このときは無記名だったが、2年後の安永4(1775)年に『金々先生栄花夢(きんきんせんせいえいがのゆめ)』の作画を担当したことで、春町の名は広く知られることになる。
鱗形屋孫兵衛が発刊した『金々先生栄花夢』は、子ども向けの草双紙のスタイルをとりながら、ウィットに富んだ大人の笑いをちりばめるというこれまでにない戯作で、大きな反響を呼んだ。『金々先生栄花夢』の表紙が黄色だったことから、これ以後の草双紙は「黄表紙」と呼ばれ、春町はそのパイオニアとなったのである。
春町は喜三二と同じく留守居役だったということもあり、2人は互いによい刺激を与えあう関係になったようだ。

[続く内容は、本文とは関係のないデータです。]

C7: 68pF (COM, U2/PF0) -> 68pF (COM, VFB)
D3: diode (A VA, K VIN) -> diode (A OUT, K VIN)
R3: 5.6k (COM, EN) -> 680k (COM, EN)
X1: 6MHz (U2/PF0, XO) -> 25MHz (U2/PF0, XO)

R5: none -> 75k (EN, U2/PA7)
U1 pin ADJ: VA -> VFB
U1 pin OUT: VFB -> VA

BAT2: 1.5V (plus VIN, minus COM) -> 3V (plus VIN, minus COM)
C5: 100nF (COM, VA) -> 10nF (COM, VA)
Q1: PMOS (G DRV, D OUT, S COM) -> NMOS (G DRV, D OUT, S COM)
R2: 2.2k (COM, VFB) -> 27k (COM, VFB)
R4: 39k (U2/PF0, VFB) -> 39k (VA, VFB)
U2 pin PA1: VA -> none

安永6(1777)年には鱗形屋孫兵衛から、『親敵討腹鞁』『女嫌変豆男』『珍献立曽我』『南陀羅法師柿種』『鼻峰高慢男』『桃太郎後日噺』の6点の黄表紙が、「作:朋誠堂喜三二、絵:恋川春町」で刊行されることになる。
人気作家コンビを鱗形屋から引き継いだ蔦重
そんな喜三二が重三郎と仕事をするようになったのも、安永6年のことだ。3月に重三郎が華道書『手毎(ごと)の清水』を発刊すると、その序文とあとがきを喜三二が引き受けている。
また8月には絵本仕立てで吉原を番付した『明月余情』(めいげつよじょう)が、重三郎によって発刊され、その序文も喜三二が寄稿している。その後、12月に重三郎が出版し、喜三二によって編まれたのが、先に紹介した『娼妃地理記』である。
いろいろな場面で喜三二の力を借りているうちに、重三郎は手ごたえをつかんだのだろう。安永9(1780)年には、黄表紙の刊行をスタートさせることになる。その背景には、鱗形屋孫兵衛が重板事件で処罰されたことがあった。
当時、同じ出版物をタイトルだけ変えて出すことは「重板」として禁じられていたが、鱗形屋の使用人がその禁を犯す。鱗形屋が訴えられて、罰金を払うことになった。これが安永4(1775)年5月のことで、重三郎はこの好機を見逃さずに、吉原細見の発刊に乗り出すことになる(参照『蔦屋重三郎「吉原ガイドブック」独占した凄い才能』)。